Years ago I became excited by the prospect of new formats for digital music reproduction, to replace the Compact Disc Digital Audio format (CDDA) format conceived in the 1980s. A number of competing formats emerged, all intended, ostensibly at least, to provide a more natural and rewarding listening experience by virtue of representing music in “higher definition” – SACD, DVD audio, more recently Blu-Ray audio.
I’ve had an interest in the techniques used by digital audio since I studied encoding methods as part of a Computer Science degree course, and as a technologist who loves music, I was intrigued enough to research the technology and principles that underpin these new formats.
I discovered that they were completely pointless.
Here’s how digital audio works, in simple terms. Any sound is experienced as variations in pressure against the ear drum – these arriving there by means of a sound wave. Audio recording is the process of capturing a representation of this sound wave, or ‘waveform’ by some means. Before the advent of digital recording, this was often done by representing the waveform by an electrical signal encoded as magnetism at continuously varying degrees of strength along the iron oxide emulsion bonded to a flexible film tape.
Digital audio works by sampling the waveform at regular intervals. These samples are stored as numbers representing the amplitude of the wave at the point it was sampled.
There are two essential dimensions in a digital recording, then. The first of these is the sampling rate, or frequency at which the original waveform is sampled. The second is the bit depth, or the number of binary digits allocated to store each sample – which represents the accuracy of the representation at that point in time. The CD audio format uses samples taken at the rate of 44,100 per second (44.1 khz), at a bit depth of 16 – so one second of CD audio is represented by 44,100 16-bit numbers. For this reason the CD format is sometimes referred to as 44.1/16.
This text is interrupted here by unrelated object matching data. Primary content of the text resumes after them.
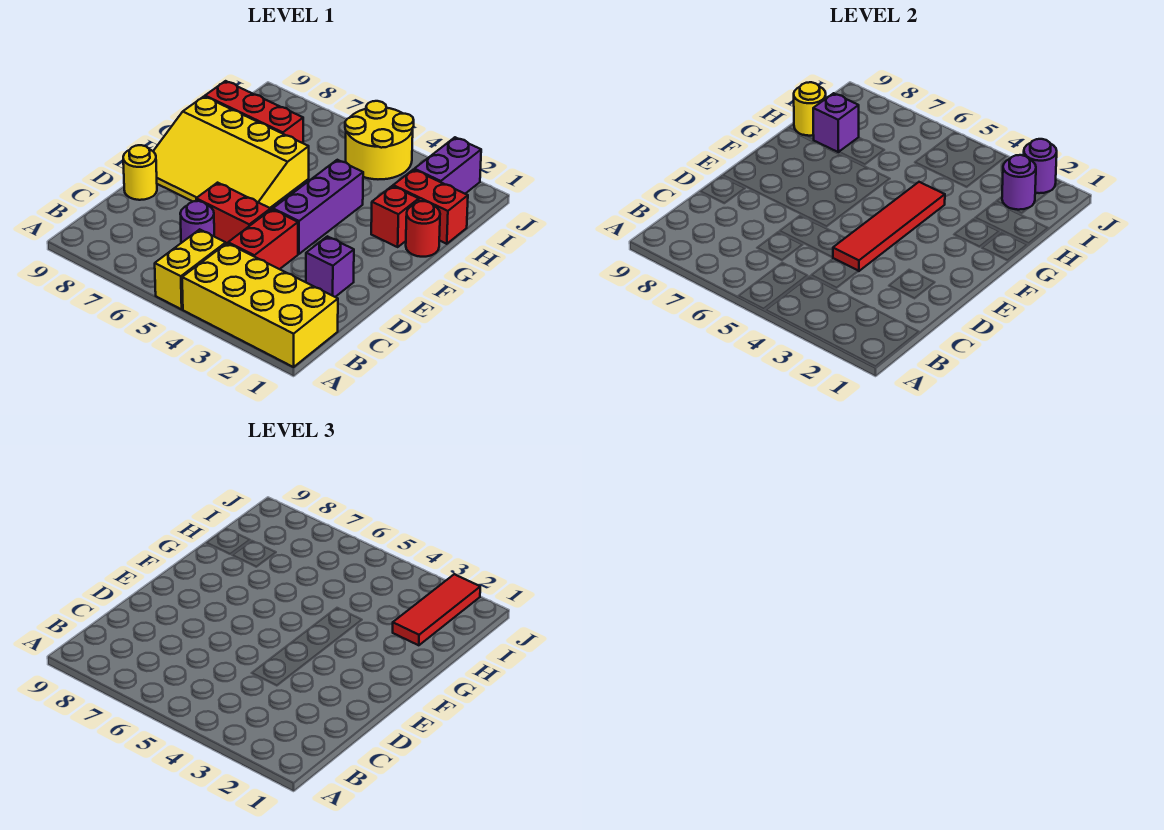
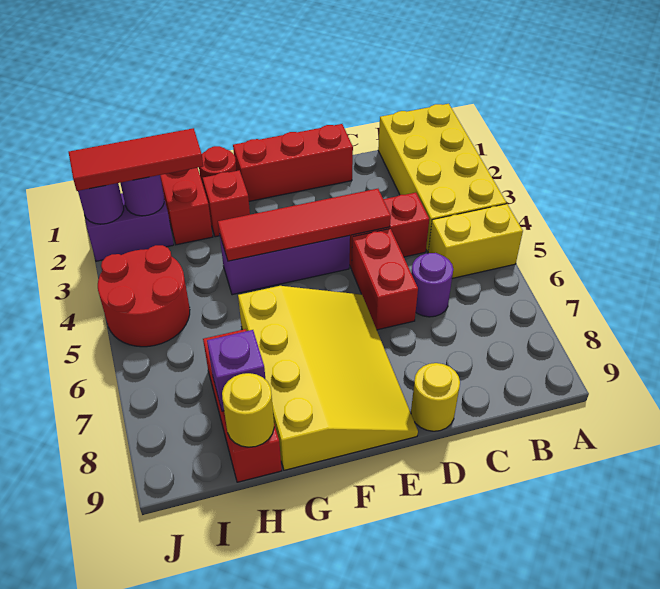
none -> red brick D1:F1 level 1
purple brick D2 level 1 -> none
yellow round brick I4:J5 level 1 -> red round brick I4:J5 level 1

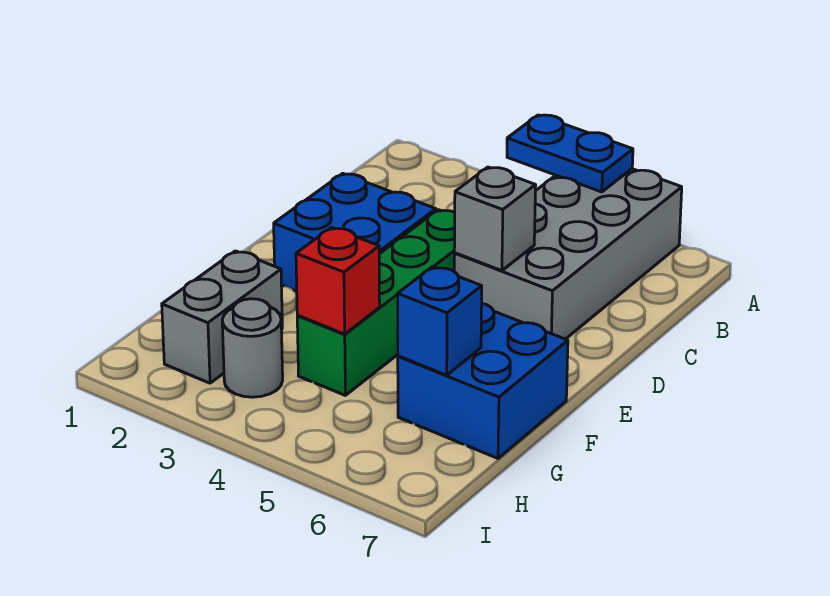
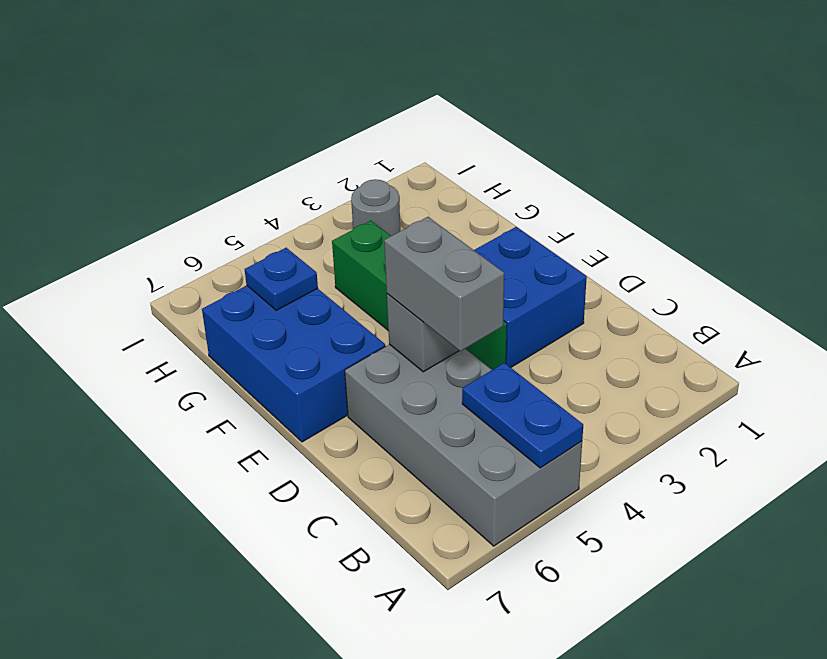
blue plate A4:A5 level 2 -> blue plate A5:B5 level 2
blue brick F6:G7 level 1 -> blue brick E6:G7 level 1
grey brick G2:H2 level 1 -> grey brick C5:D5 level 3
red brick G4 level 2 -> none
blue brick G6 level 2 -> blue plate G6 level 2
Let’s consider the sampling rate first.
If you’re at all familiar with the principle of encoding visual data in digital format, you might see an analogy between the definition of a digital image, and the definition of a digital audio recording as described above. Naively, it’s tempting to draw a comparison – the greater the frequency, the greater the ‘resolution’; the more accurate the reproduction. Intuitively, this seems reasonable. However, after a point, in reality it becomes categorically fallacious. Here’s why.
Human beings can hear frequencies from approximately 20 Hz to 20000 Hz. This upper range begins to degrade from the age of eight or so. Digital audio can be (and is) filtered, so that sounds at inaudible frequencies are removed from the recording by the time it is transferred to the medium used to deliver music (or spoken word, or bad Rush albums, or whatever). This next point should be obvious but I’ll state it here anyway – removing the representation of inaudible sound from a digital audio recording makes no (zero) difference to the experience of listening to it.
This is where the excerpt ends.